The S.C. Cancer Society, not convinced by arguments that a higher
cigarette tax would drive smokers over the border to purchase
cheaper smokes in North Carolina or Georgia, decided to take a look
at what has happened since Georgia increased its tax from 12 cents
to 37 cents a pack last summer.
What it found was that cigarette tax collections in Georgia more
than doubled. That means that while cigarette sales dropped (had
they remained constant, tax collections would have tripled), the
state government hasn’t lost any money by raising the tax rate, as
some contend would happen in South Carolina.
But tax collections aren’t the only concern of cigarette tax
critics; they also worry merchants would lose sales if smokers cross
the border in droves to avoid a higher tax. To put that concern to
rest, the Cancer Society examined South Carolina tax collections for
the same time, and found they had actually dropped slightly since
Georgia raised its tax to five times the S.C. rate.

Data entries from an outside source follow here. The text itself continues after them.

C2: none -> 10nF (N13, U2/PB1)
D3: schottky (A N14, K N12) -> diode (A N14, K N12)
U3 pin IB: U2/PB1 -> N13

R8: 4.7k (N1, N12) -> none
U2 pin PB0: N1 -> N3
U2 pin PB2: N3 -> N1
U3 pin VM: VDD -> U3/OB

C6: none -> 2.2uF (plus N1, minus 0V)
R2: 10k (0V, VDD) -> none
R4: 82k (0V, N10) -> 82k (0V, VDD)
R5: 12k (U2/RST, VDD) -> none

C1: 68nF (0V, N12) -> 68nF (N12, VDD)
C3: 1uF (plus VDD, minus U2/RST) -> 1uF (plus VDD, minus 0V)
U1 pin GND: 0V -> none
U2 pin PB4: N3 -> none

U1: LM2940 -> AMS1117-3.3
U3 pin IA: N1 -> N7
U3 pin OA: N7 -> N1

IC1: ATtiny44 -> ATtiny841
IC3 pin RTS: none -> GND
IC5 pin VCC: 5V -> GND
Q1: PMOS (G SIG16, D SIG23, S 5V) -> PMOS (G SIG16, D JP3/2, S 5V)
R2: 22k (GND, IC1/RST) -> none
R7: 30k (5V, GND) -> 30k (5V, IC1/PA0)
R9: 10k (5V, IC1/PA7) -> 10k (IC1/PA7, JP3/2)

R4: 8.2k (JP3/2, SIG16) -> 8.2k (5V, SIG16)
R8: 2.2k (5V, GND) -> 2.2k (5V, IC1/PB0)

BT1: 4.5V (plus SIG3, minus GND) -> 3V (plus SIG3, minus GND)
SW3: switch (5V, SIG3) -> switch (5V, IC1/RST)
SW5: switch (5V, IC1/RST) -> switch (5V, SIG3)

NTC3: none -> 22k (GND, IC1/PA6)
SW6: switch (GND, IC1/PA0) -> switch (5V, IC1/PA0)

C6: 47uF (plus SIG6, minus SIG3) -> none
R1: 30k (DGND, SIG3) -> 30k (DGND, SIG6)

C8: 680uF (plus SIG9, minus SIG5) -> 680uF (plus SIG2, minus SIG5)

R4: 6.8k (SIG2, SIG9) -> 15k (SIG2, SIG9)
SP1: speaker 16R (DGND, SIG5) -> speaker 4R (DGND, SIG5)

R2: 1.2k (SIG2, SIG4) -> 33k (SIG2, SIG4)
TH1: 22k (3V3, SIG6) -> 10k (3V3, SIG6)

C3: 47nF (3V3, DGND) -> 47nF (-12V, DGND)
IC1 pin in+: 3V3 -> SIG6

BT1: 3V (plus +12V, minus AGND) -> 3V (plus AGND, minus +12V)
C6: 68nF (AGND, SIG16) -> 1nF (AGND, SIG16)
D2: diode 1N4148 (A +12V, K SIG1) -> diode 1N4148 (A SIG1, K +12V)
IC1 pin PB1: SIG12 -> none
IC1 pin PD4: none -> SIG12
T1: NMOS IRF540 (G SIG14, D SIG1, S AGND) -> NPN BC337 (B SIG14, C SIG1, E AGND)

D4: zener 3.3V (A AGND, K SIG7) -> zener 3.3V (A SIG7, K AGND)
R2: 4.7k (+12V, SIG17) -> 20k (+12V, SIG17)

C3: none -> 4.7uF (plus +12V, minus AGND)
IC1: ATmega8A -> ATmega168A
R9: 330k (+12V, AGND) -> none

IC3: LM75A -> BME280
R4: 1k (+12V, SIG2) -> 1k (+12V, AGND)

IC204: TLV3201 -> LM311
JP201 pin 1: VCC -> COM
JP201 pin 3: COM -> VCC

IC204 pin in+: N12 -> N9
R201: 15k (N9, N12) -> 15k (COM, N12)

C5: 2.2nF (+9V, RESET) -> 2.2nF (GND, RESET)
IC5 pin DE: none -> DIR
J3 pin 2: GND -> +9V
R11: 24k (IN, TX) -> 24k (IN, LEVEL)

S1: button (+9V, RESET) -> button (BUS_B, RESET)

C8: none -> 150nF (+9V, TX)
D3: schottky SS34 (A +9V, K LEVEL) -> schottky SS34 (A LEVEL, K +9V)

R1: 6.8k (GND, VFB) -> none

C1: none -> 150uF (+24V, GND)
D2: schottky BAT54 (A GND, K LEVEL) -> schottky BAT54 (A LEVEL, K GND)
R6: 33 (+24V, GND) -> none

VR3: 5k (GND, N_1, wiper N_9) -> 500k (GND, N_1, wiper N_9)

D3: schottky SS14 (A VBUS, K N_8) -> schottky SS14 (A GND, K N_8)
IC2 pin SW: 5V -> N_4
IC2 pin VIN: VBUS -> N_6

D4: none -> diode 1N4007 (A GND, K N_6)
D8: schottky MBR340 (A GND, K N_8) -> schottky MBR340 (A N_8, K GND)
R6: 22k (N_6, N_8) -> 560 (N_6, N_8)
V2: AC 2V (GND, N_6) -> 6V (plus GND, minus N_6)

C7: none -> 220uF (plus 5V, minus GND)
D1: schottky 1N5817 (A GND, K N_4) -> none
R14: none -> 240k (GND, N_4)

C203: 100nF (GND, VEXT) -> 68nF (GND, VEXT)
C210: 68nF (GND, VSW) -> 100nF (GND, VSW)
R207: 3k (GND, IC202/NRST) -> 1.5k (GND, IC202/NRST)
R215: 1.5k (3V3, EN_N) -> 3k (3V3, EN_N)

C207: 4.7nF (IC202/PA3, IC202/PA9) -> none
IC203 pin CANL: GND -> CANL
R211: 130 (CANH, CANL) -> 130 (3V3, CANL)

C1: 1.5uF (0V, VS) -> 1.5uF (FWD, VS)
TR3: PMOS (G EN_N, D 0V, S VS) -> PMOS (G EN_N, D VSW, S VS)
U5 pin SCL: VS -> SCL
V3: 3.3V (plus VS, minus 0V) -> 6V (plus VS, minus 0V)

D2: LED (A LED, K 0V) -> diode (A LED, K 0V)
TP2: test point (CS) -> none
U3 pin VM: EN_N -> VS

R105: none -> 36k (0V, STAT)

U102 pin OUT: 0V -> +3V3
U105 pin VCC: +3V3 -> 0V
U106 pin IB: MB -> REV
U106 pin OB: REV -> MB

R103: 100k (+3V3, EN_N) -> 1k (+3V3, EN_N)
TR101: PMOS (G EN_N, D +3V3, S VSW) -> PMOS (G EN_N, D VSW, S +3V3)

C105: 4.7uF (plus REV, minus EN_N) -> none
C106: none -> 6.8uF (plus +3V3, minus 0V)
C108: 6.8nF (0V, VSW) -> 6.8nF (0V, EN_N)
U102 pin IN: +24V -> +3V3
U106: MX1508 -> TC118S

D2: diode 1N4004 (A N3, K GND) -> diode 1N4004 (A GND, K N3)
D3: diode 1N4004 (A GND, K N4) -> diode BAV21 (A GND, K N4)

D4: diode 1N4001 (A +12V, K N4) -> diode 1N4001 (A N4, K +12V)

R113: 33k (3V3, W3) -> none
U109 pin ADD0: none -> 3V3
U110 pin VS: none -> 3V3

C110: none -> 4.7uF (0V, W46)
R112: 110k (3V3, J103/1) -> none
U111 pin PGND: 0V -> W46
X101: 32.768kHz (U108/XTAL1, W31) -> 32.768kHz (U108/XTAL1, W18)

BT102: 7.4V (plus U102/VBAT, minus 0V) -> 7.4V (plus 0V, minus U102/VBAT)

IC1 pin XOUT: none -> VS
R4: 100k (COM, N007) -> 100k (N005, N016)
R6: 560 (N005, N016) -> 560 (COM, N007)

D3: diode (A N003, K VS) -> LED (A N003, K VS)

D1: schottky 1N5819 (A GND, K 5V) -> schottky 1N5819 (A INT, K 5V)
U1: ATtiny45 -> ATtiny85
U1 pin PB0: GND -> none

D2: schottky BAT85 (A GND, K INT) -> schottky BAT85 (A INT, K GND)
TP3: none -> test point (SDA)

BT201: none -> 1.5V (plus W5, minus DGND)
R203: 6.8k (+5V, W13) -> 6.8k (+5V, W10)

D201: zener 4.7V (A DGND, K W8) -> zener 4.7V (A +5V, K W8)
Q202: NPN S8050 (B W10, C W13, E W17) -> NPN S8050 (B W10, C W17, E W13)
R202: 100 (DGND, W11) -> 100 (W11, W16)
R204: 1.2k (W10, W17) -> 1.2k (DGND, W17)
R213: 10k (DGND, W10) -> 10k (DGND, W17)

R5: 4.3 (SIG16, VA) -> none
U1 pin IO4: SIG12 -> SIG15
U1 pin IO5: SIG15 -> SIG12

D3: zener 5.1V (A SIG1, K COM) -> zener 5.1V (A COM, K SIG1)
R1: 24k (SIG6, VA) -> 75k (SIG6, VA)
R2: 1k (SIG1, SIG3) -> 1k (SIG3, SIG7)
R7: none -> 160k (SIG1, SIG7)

The drop was less than 2 percent, and it was in keeping with a
trend that started before Georgia raised its tax; but it clearly
demonstrates that unless South Carolinians have suddenly kicked the
habit in massive numbers (which, unfortunately, we have no reason to
believe has happened), very few Georgians are leaving the state to
buy cigarettes where the tax is lower.
That suggests that Georgians’ are smoking less since the tax was
increased. And while that might hurt merchants, it’s hard to see why
this would upset legislators who care about the public as a whole,
since 70 percent of smokers say they want to quit, and since
smoking-caused illnesses are a major reason for the skyrocketing
costs of insurance and public health programs.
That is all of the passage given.